Webb, de 38 años y con experiencia en la Premier League inglesa desde 2003, ya dirigió a España en este Mundial, en su duelo de debut ante Suiza (derrota 1-0, la única de la 'Roja' en este torneo).

Sobre si había recibido consignas por parte de la FIFA antes del partido entre españoles y neerlandeses, el colegiado inglés dijo que no e incidió en que vigilará especialmente cualquier acción violenta.

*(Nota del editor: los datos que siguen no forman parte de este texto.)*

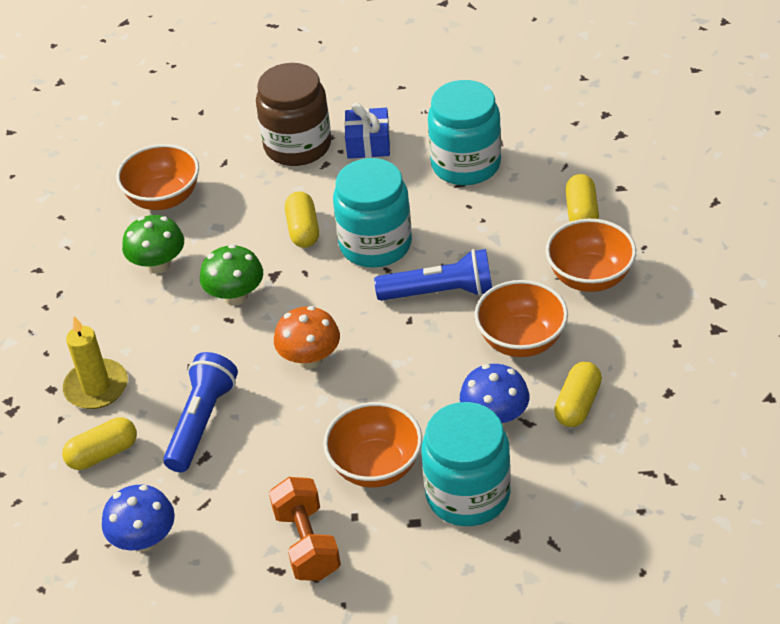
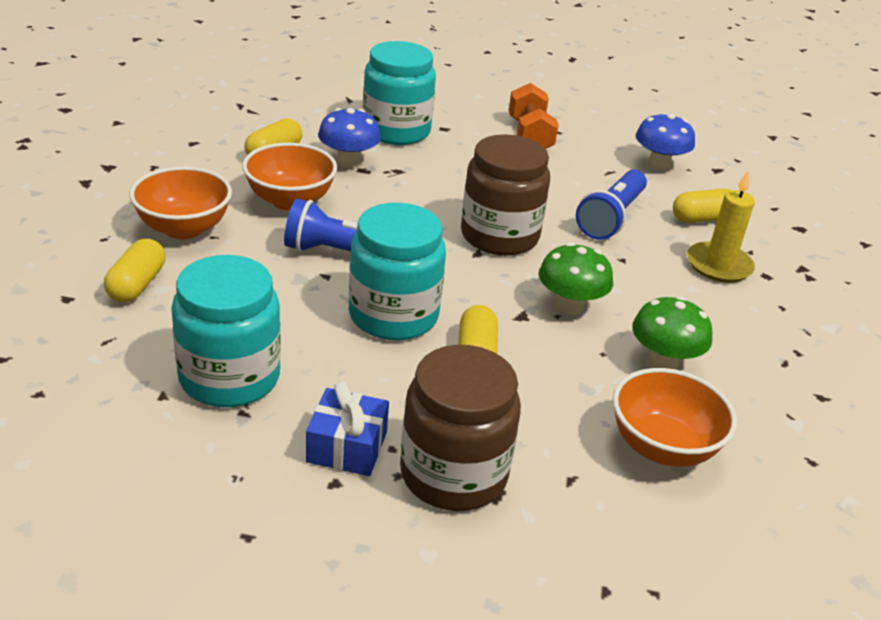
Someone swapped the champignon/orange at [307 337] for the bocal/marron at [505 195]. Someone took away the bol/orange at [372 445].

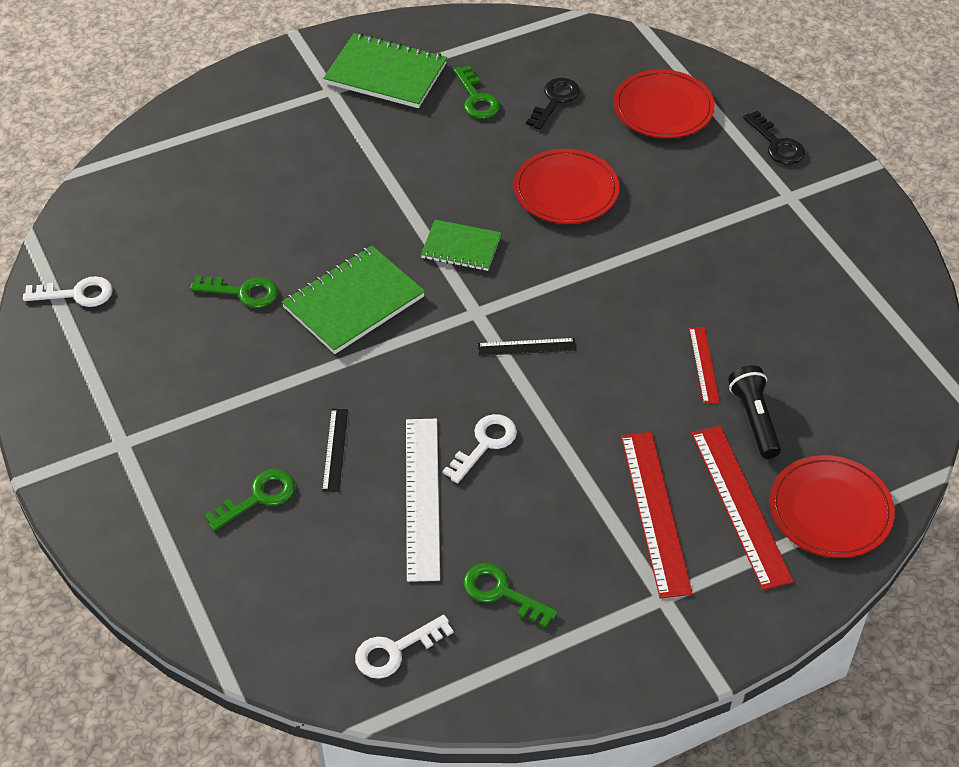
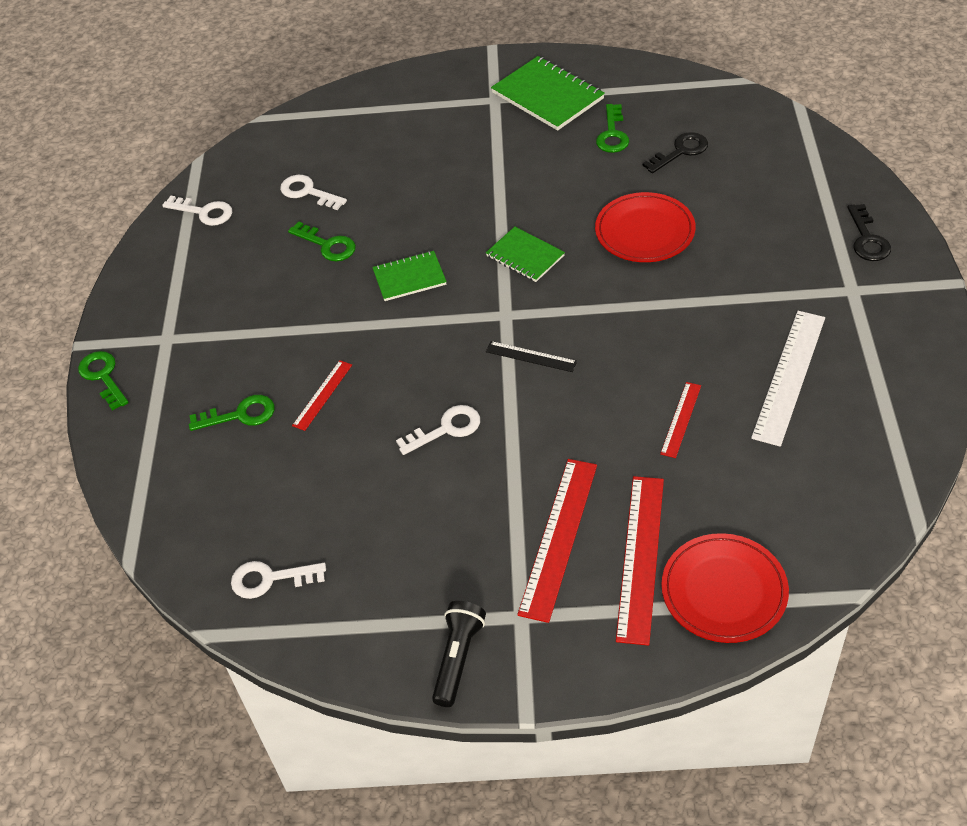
Someone took away the assiette/rouge at [664 103]. Someone scaled the carnet/vert at [353 300] by 0.62. Someone carried the lampe de poche/noir from [754 412] to [459 654]. Someone repainted the règle/noir at [335 450], which became the règle/rouge at [322 395]. Someone carried the règle/blanc from [423 500] to [788 379]. Someone carried the clé/vert from [511 595] to [103 381]. Someone put down the clé/blanc at [313 192].

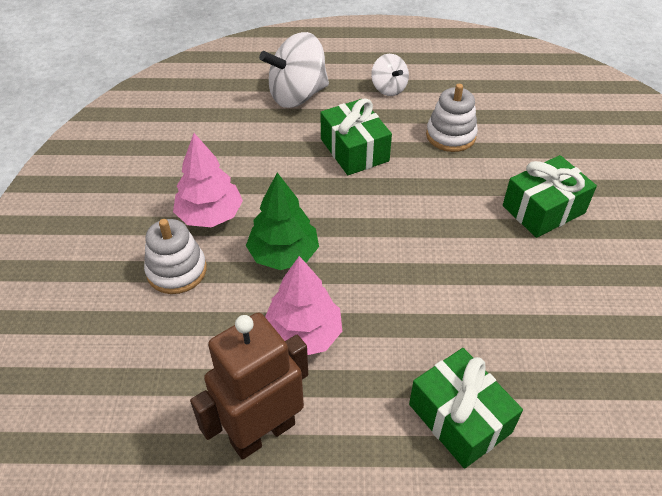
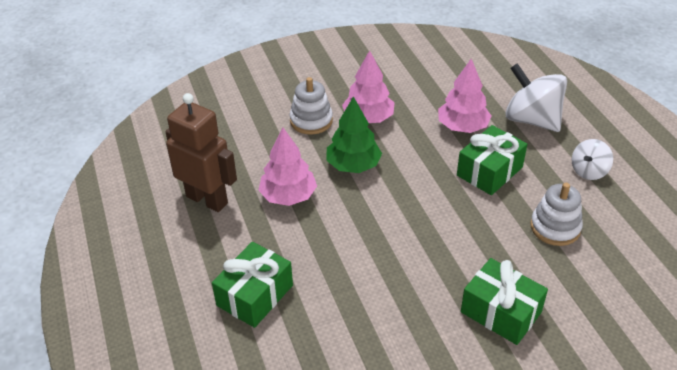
Someone put down the arbre/rose at [465 96].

"Lo más importante para nosotros es el juego violento, las entradas peligrosas. La Comisión Ejecutiva alabó por ejemplo la tarjeta roja a Frank Ribéry por su entrada sobre Lisandro López en las semifinales de la Liga de Campeones (Bayern Múnich-Lyon). Ese es el tipo de entradas que queremos combatir", apuntó.

Webb subrayó además que el cuerpo arbitral se había sometido a preparación especial por la altitud y admitió problemas de comunicación en los estadios sudafricanos por el ruido ensordecedor de las vuvuzelas de los hinchas.

"El estruendo es tan grande que no nos escuchamos. Pero cuando hacíamos nuestras sesiones de preparación, la FIFA ponía ruido de vuvuzelas en los altavoces para que nos acostumbráramos. Así que nos habíamos preparado para ello", apuntó.